Ora dunque, perché tentate Dio, imponendo sul collo dei discepoli un giogo che né i nostri padri né noi siamo stati in grado di portare? » (15,8-10). Giacomo, il responsabile della Chiesa locale di Gerusalemme, si convince schiettamente della correttezza della proposta di Pietro e della sua fondazione negli annunci dei profeti. Ritiene, però, necessario proporre un compromesso pratico: «io ritengo che non si debbano importunare quelli che dalle nazioni si convertono a Dio, ma solo che si ordini loro di astenersi dalla contaminazione con gli idoli, dalle unioni illegittime, dagli animali soffocati e dal sangue. Fin dai tempi antichi, infatti, Mosè ha chi lo predica in ogni città, poiché viene letto ogni sabato nelle sinagoghe» (15,19-21).

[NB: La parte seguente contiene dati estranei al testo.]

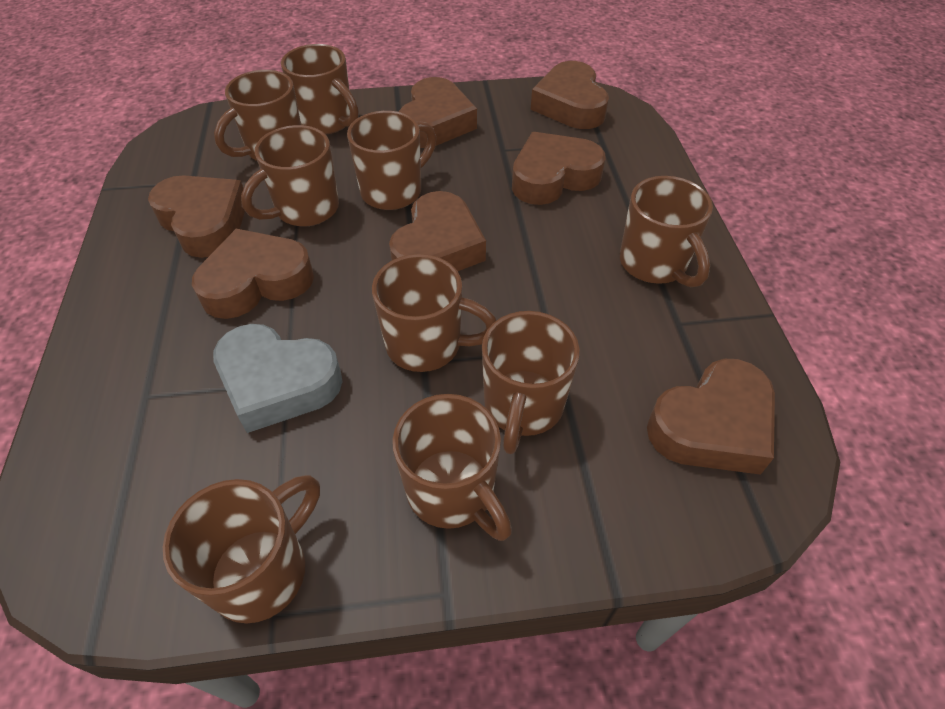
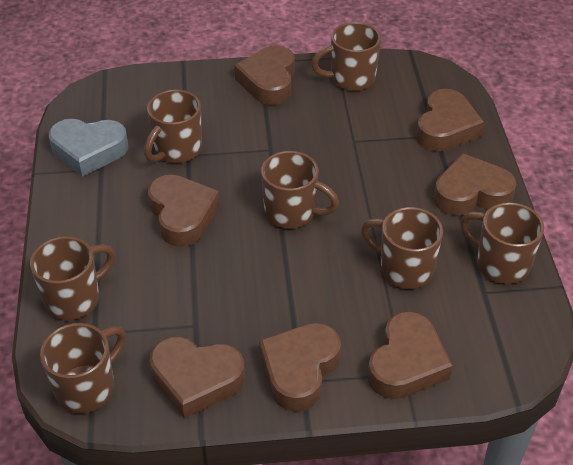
brown mug: 9 -> 7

Le due posizioni guadagnano il consenso ecclesiale pieno e viene perciò stilato un documento scritto conclusivo e autorevole (15,23-29). Si decide così di «scegliere alcuni di loro e di inviarli ad Antiochia insieme a Paolo e Barnaba: Giuda, chiamato Barsabba, e Sila, uomini di grande autorità tra i fratelli» (15,22). L’insieme della vicenda del concilio di Gerusalemme insegna il ruolo essenziale dell’ascolto degli altri per lo sviluppo sano della Chiesa. L’ascolto non va capito solo come un atteggiamento tendente all’irenico. Si tratta di un vero e proprio itinerario, non è interessato alla vittoria di una parte o di un gruppo ma a capire bene come sta andando l’azione di Dio tra gli uomini oggi. Va ascoltata – da tutti e tutti insieme – sia la prassi vissuta e sia la teologia condivisa. Di un tale ascolto fa parte la disponibilità alla mediazione prudente e un’attitudine il più possibile inclusiva. Sin-odo vuol dire non solo camminare insieme, ma anche decidere insieme per vincere insieme le sfide essenziali della fede.